Employers in three low-skilled sectors – food and drink, hospitality, and construction – interviewed after the EU referendum in June, say the Leave vote took them by surprise. Some reacted with “shock”, “horror” and even devastation, note the researchers.
The 17 employers – with workforces of between 30 and 15,000 – said they wished they had sent their workers information about the referendum and been more active in the run-up to the vote.
They said neither side of the referendum debate expressed or reflected the interests of employers in their sectors. One heard the voice of business groups like the CBI, and colourful individuals like James Dyson, but not the voice of small business.
New research suggests UK employers in low-skilled sectors – such as hospitality, food and drink, and construction – are concerned for their EU migrant workers and the future of their businesses following the Brexit vote. Image: pixabay.com
One restaurant manager said small businesses like theirs – employing 70-80 people, turning over £3.5 million, and serving thousands of customers – were not represented, and added:
“We are the backbone of the economy as I understand it and nobody spoke for us.”
Concerns about future recruitment
The employers interviewed also expressed concern about their migrant employees’ wellbeing and whether they will be able to recruit the workers they need once free movement ends.
They told the researchers, from the National Institute of Economic and Social Research (NIESR), that their EU migrant workers have no idea what will happen to them in the future. They said they want firms like theirs to have a say in future immigration policy.
Some employers said their EU migrant workers no longer feel welcome in the UK, and have reported customers making hostile comments to them. Such incidents have caused many firms to reassure their EU workers and tell them how valuable they are to their businesses.
Workplace conversations about the referendum are more common than they were before the vote. Some firms interviewed have put in place policies to deal with incidents of hostility from the public toward their EU workers.
Employers want free movement to continue
The employers said they cannot see how the points-based system – such as the one the UK uses to regulate immigration from outside the European Economic Area (EEA) and often talked about during the run-up to the referendum – can work for low-skilled sectors.
While they would prefer free movement of workers to continue, they would consider sector-based schemes, as long as they do not cost a lot to administer or involve a lot of red tape. A visa system would have to be able to respond quickly to the ups and downs of their labour market.
One of the employers interviewed, who runs a bakery company employing 280 workers – including 168 EU migrants – said:
“The outer’s view is that migration will stop and we’ll suddenly have a sensible level of tens of thousands net migration whereas anybody I know who works in a food manufacturing industry is thinking ‘oh crikey, if that happens, we’re going to be seriously stuffed in terms of what we can do to make food’.”
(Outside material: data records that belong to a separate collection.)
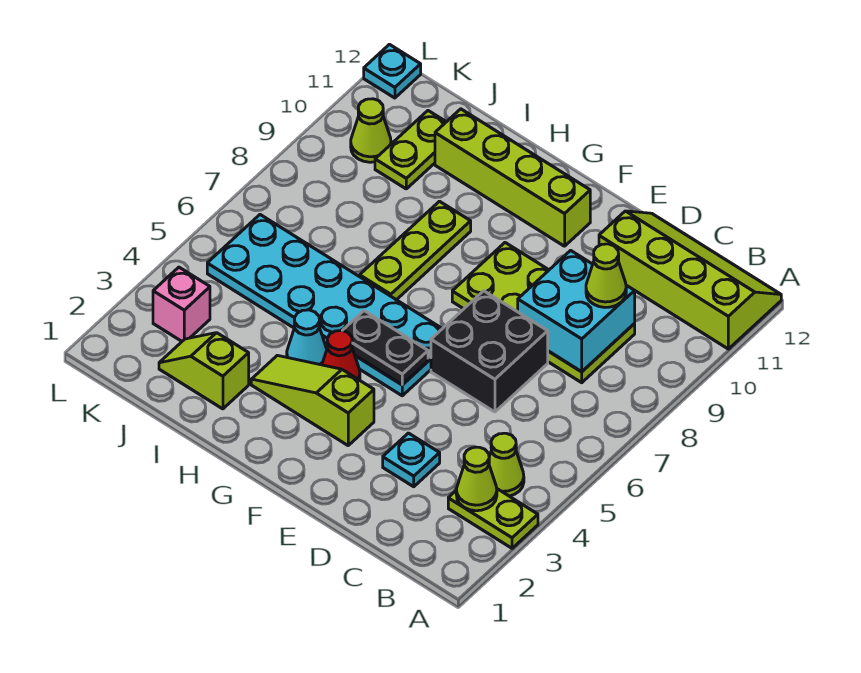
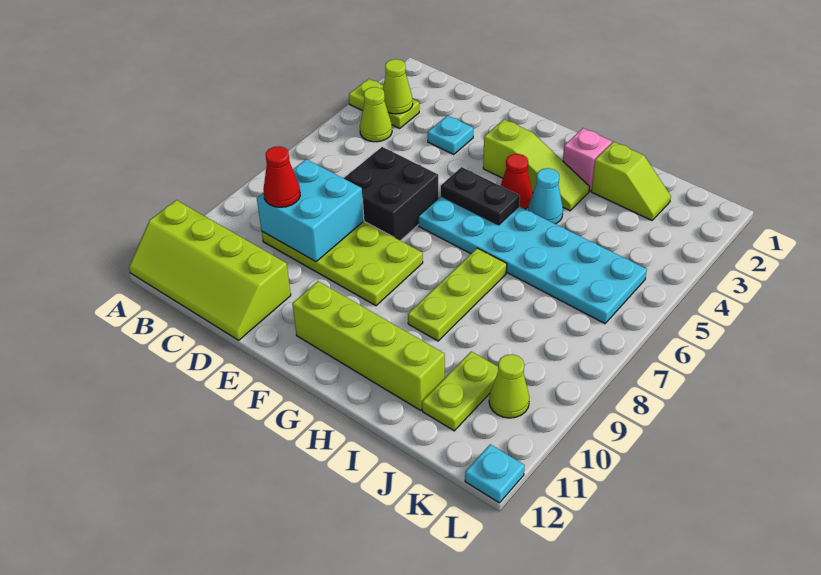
lime cone C9 level 3 -> red cone C9 level 3
pink brick K3 level 1 -> pink brick H2 level 1

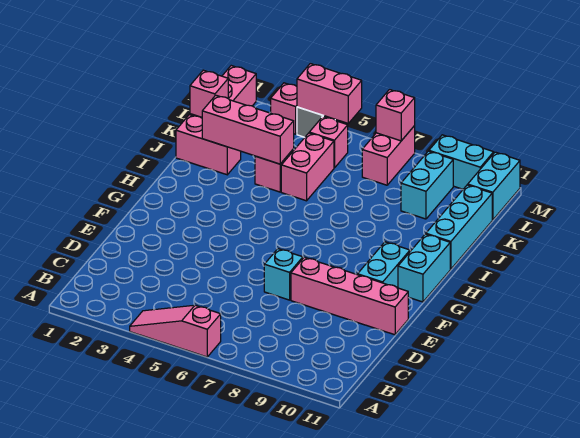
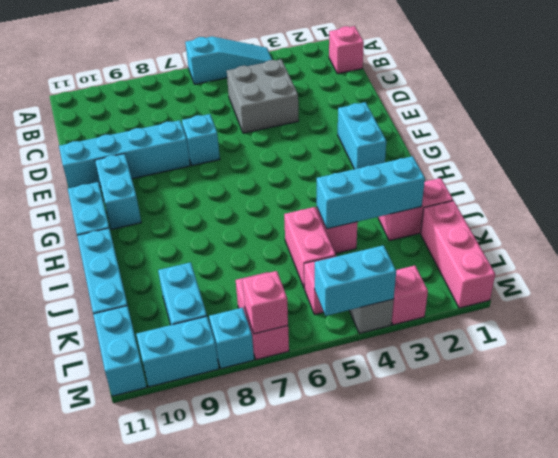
pink slope A4:A6 level 1 top 6 -> cyan slope A4:A6 level 1 top 6
none -> grey brick C4:D5 level 1
pink brick E8:E11 level 1 -> cyan brick E8:E11 level 1
none -> cyan brick F2:G2 level 1
pink brick J2:J4 level 2 -> cyan brick J2:J4 level 2
pink brick K1 level 2 -> pink brick B1 level 1
pink brick M4:M5 level 2 -> cyan brick M4:M5 level 2
none -> cyan brick M8 level 1

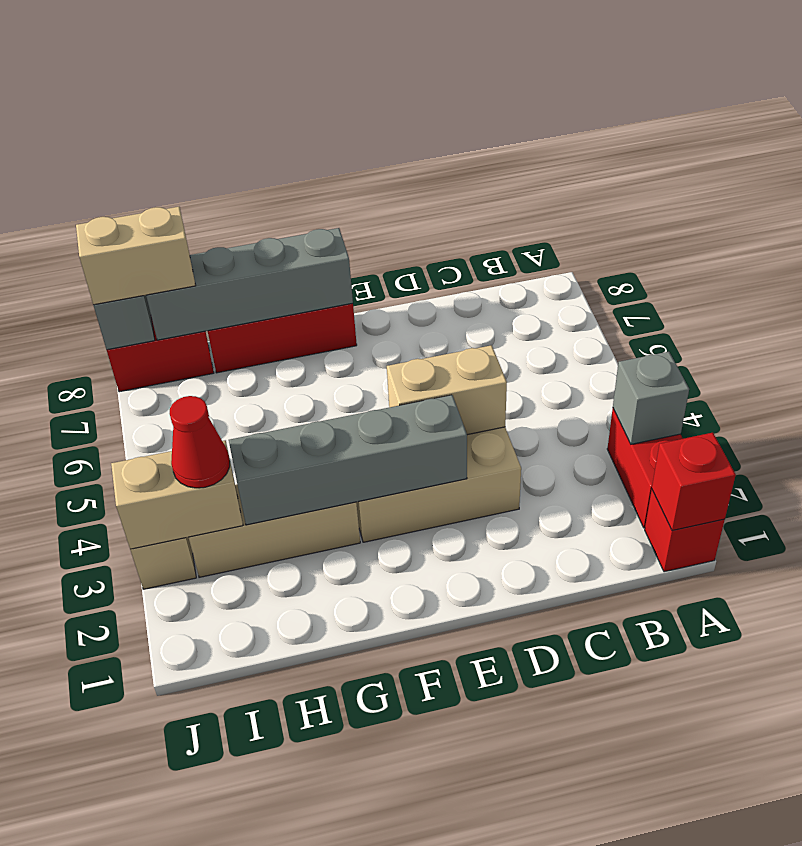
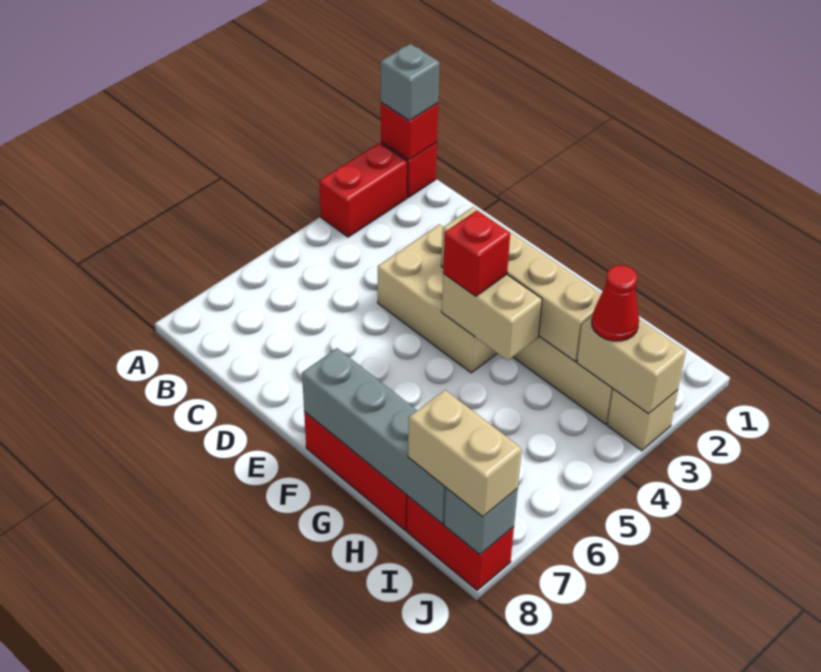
grey brick A3 level 2 -> grey brick A1 level 3
tan brick D4:E4 level 2 -> tan brick F4:G4 level 2
grey brick E3:H3 level 2 -> tan brick E3:H3 level 2
none -> red brick F4 level 3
Two employers in the construction industry, said:
“An end to free movement will massively affect industries like hospitality and agriculture and that won’t be allowed to happen.”
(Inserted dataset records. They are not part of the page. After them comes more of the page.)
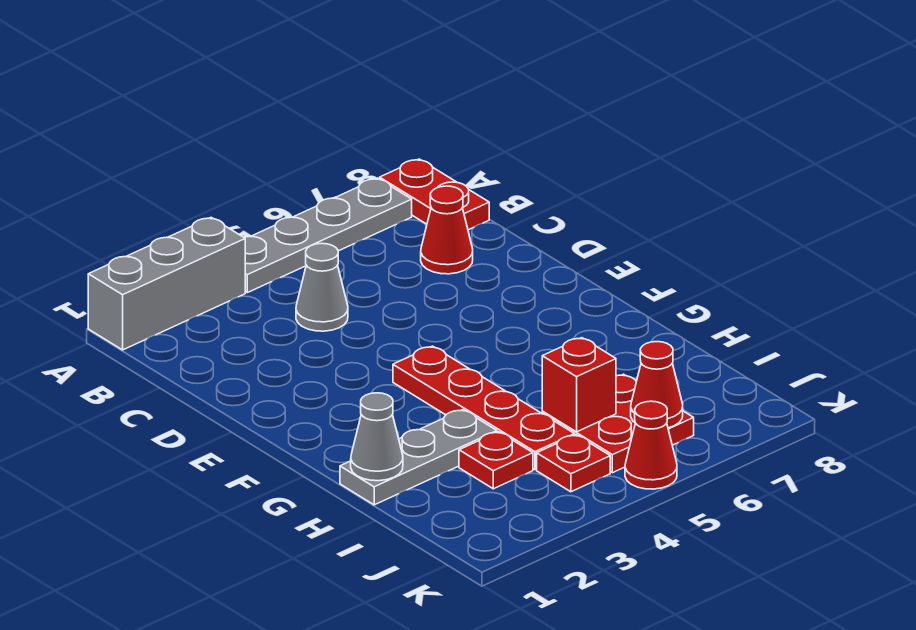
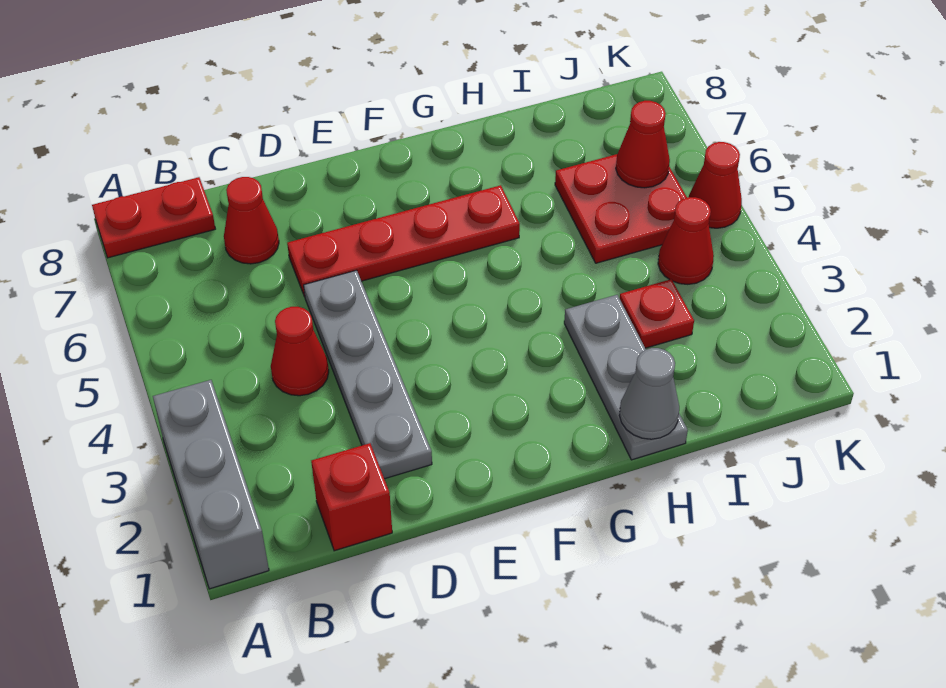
grey plate A4:A7 level 1 -> grey plate D2:D5 level 1
grey cone C4 level 1 -> red cone C4 level 1
red plate F4:I4 level 1 -> red plate D6:G6 level 1
red brick I5 level 2 -> red brick C1 level 1
red plate J4 level 1 -> red cone J4 level 1

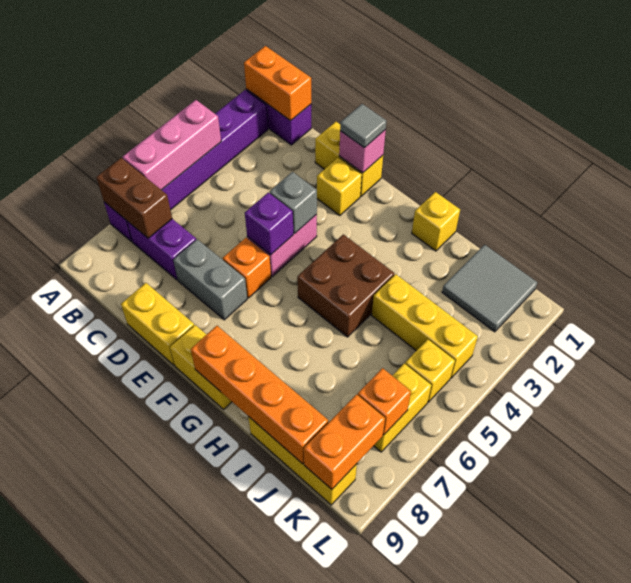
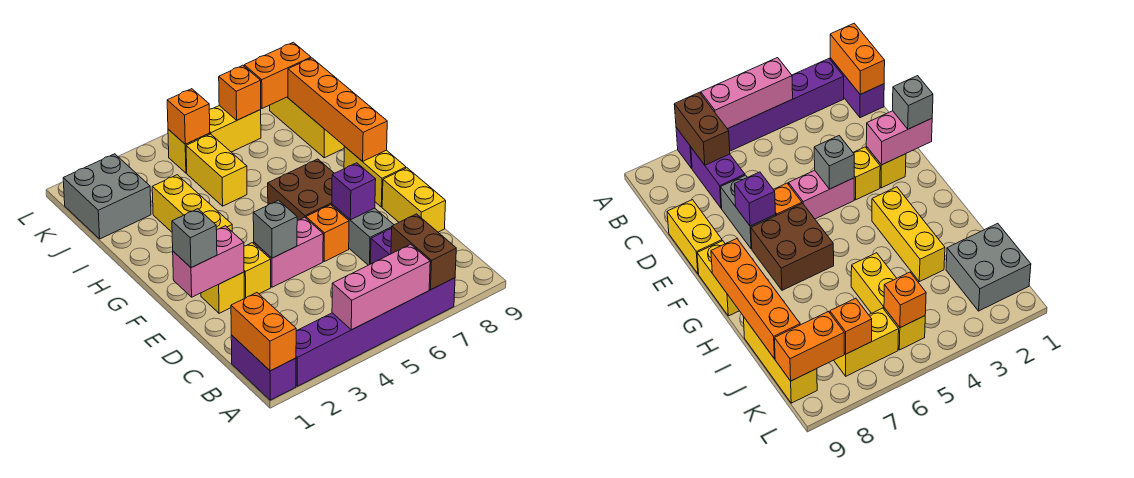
yellow brick D1:E1 level 1 -> yellow brick I5:J5 level 1
pink brick E1 level 2 -> pink brick E1:E2 level 2
grey tile E1 level 3 -> grey brick E1 level 3
purple brick E5 level 2 -> purple brick E7 level 2
brown brick G4:H5 level 1 -> brown brick F6:G7 level 1
yellow brick H1 level 1 -> yellow brick E3 level 1
yellow brick I4:K4 level 1 -> yellow brick G3:I3 level 1
grey tile J1:K2 level 1 -> grey brick J1:K2 level 1
none -> orange brick K5 level 2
Dr Heather Rolfe, Associate Research Director at NIESR, says:
“As we negotiate our way out of the EU, politicians need to minimize damage to businesses and individuals. A new immigration policy should be formed in consultation with employers, among others.”
The findings echo those of another recently published report that said some low-paying sectors will likely face serious challenges if fewer migrants enter the UK following Brexit.